Marcus Rediker (born 1951 in Owensboro, Kentucky) is an American professor, historian, writer, and activist for a variety of peace and social justice causes. He graduated with a B.A. from Virginia Commonwealth University in 1976 and attended the University of Pennsylvania for graduate study, earning an M.A. and Ph.D. in history. He taught at Georgetown University from 1982 to 1994, lived in Moscow for a year (1984-5), and is currently Distinguished Professor of Atlantic History of the Department of History at the University of Pittsburgh.[1]

Scholarship

Rediker has written several books on Atlantic social, labor, and maritime history.[1] Informed by the Marxist critique of capitalism, they explore their respective subjects in systemic terms while emphasizing human class-consciousness and agency. In the introduction to Between the Devil and the Deep Blue Sea, for example, he explains:

My main intention has been to study the collective self-activity of maritime workers.... I have therefore given special attention to the efforts made by seafaring workers to free themselves from harsh conditions and exploitation. Seamen devised various tactics of resistance and forms of self-organization. Needless to say, such tactics and innovations have rarely been studied in the older maritime historiography.[2]

Rediker's approach can yield surprising discoveries and perspectives--like the egalitarianism of some pirate crews. "Pirates used the precapitalist share system to apportion their take," he argues in Villains of All Nations:

By expropriating a merchant ship (after a mutiny or a capture), pirates seized the means of maritime production and declared it to be the common property of those who did its work. They abolished the wage relation central to the process of capitalist accumulation. So rather than work for wages using the tools and machine (the ship) owned by a merchant capitalist, pirates commanded the ship as their own property and shared equally in the risks of their common adventure.[3]

His most recent scholarship has turned to the related topics of the transatlantic slave trade and slave uprisings.

Awards

Rediker has won a number of awards for his works such as the George Washington Book Prize (2008), OAH Merle Curti Award (2008), National Endowment for the Humanities Fellow (2005–2006), American Council of Learned Societies Fellow (2005–2006) Distinguished Lecturer, OAH (2002–08), International Labor History Book Prize (2001), OAH Merle Curti Social History Book Award (1988) and ASA John Hope Franklin Book Prize (1988)

Selected publications

  • Between the Devil and the Deep Blue Sea: Merchant Seamen, Pirates, and the Anglo-American Maritime World, 1700–1750 (1987)
  • Who Built America?

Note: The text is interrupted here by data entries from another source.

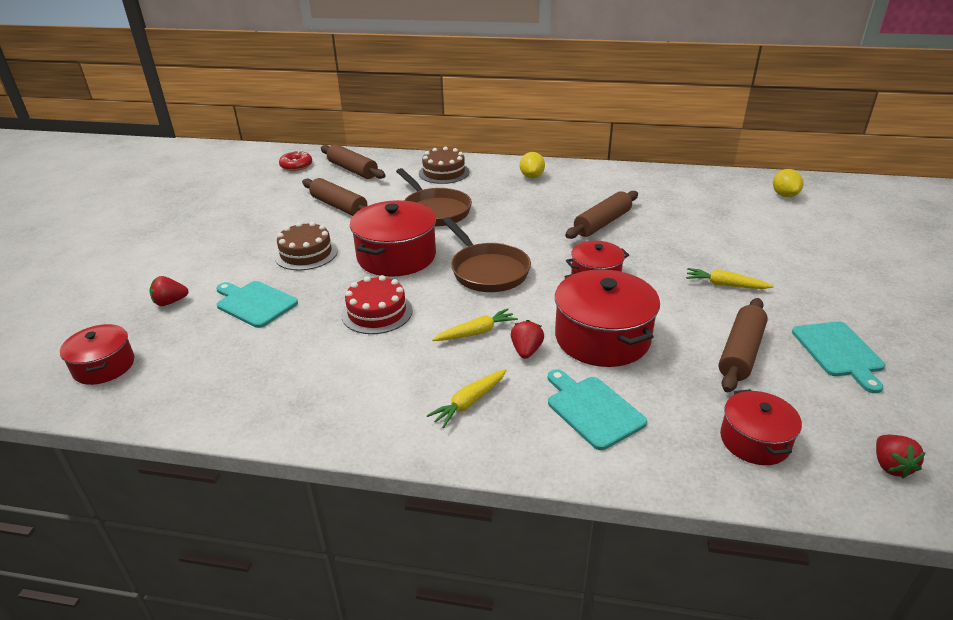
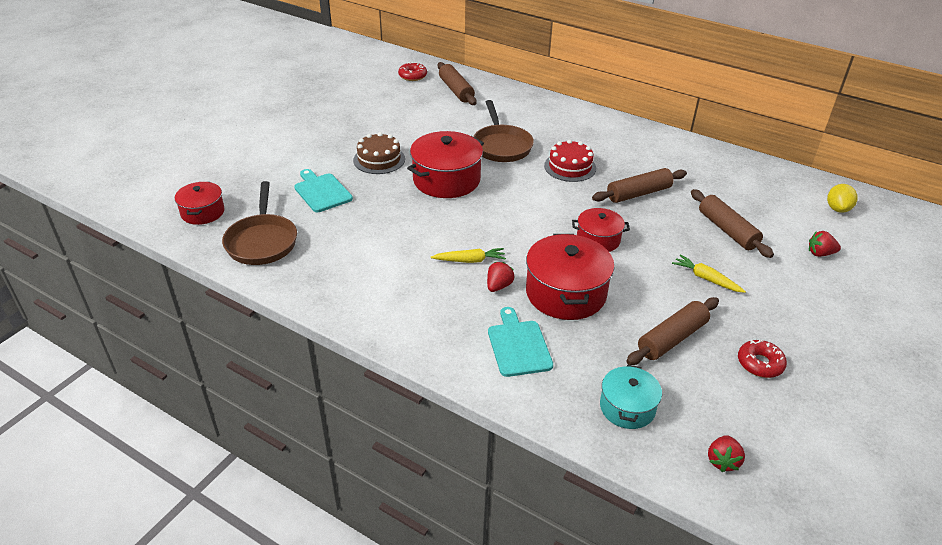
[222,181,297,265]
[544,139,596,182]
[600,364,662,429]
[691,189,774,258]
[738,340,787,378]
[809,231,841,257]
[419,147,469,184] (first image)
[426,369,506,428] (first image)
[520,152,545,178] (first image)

Working People and the Nation’s Economy, Politics, Culture, and Society, Volume 1 (1989)
  • with Peter Linebaugh: The Many-Headed Hydra: Sailors, Slaves, Commoners, and the Hidden History of the Revolutionary Atlantic (2000)
  • Villains of All Nations: Atlantic Pirates in the Golden Age (2004)
  • editor with Emma Christopher and Cassandra Pybus: Many Middle Passages: Forced Migration and the Making of the Modern World (2007)
  • The Slave Ship: A Human History (2007)
  • The Amistad Rebellion: An Atlantic Odyssey of Slavery and Freedom (2012)

References

  1. ^ a b University of Pittsburgh profile Archived 2008-09-05 at the Wayback Machine
  2. ^ Between the Devil and the Deep Blue Sea: Merchant Seamen, Pirates, and the Anglo-American Maritime World, 1700–1750 (Cambridge UP, 1987), pp. 6-7.
  3. ^ Villains of All Nations: Atlantic Pirates in the Golden Age (Boston: Beacon, 2004), p. 70.